17. The method of claim 11, wherein the polymeric support comprises one or more of polyethylene or polypropylene pellets, granules, or powder.

18. The method of claim 11, wherein precipitating comprises adding an aqueous solution comprising one or more of the following precipitating agents: inorganic carbonate salts, oxalates, phosphate salts or iodide salts.

19. The method of claim 11, wherein the metal salt of the transition metal comprises a nitrate, fluoride, perchlorate or chlorate.

20. The method of claim 11, wherein reducing comprises adding a reducing agent comprising one or more of sodium borohydride, ascorbic acid or sodium dithionite.

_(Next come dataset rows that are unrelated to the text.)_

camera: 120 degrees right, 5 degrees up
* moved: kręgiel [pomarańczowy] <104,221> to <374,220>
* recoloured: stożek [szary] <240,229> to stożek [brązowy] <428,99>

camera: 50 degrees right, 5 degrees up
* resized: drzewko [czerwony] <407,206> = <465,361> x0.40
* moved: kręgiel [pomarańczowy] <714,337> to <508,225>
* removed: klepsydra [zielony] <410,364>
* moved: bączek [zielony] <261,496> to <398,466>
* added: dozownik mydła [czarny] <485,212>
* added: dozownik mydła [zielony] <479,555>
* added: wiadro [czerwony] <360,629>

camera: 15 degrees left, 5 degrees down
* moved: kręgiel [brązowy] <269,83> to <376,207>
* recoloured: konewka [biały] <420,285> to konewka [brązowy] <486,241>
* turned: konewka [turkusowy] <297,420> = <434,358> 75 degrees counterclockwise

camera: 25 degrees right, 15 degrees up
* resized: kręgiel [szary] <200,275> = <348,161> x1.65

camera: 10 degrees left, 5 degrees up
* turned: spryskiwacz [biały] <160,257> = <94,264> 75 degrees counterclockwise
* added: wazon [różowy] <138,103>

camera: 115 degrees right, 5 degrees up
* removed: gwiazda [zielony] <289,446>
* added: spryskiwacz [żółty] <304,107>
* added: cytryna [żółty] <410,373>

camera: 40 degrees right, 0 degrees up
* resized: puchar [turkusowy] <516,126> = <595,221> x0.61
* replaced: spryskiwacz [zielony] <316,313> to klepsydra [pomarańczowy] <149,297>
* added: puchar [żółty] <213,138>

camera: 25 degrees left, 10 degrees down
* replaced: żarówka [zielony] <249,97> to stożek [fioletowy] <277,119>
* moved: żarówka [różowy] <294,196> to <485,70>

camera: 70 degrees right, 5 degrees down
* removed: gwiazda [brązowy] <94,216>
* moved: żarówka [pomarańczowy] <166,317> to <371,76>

21. An antimicrobial composite, comprising:

silver particles, a support and a coating,

wherein the silver particles range in size from 100 nm to 400 nm,

wherein the support is configured as a discrete particle with a diameter between about 0.5 and about 4.0 mm,

wherein the silver particles are coupled to an exterior surface of the support by van der Waals forces,

wherein a portion of the silver particles are partially covered by the coating, said coating comprising one or more of an, R-silane coating, an R-quaternary ammonium coating, an R-phosphonate coating, an R-sulfonate coating, or an R-carboxylate coating, wherein the R group is an alkyl or alkene moiety, and

wherein another portion of the silver particles are free of the coating.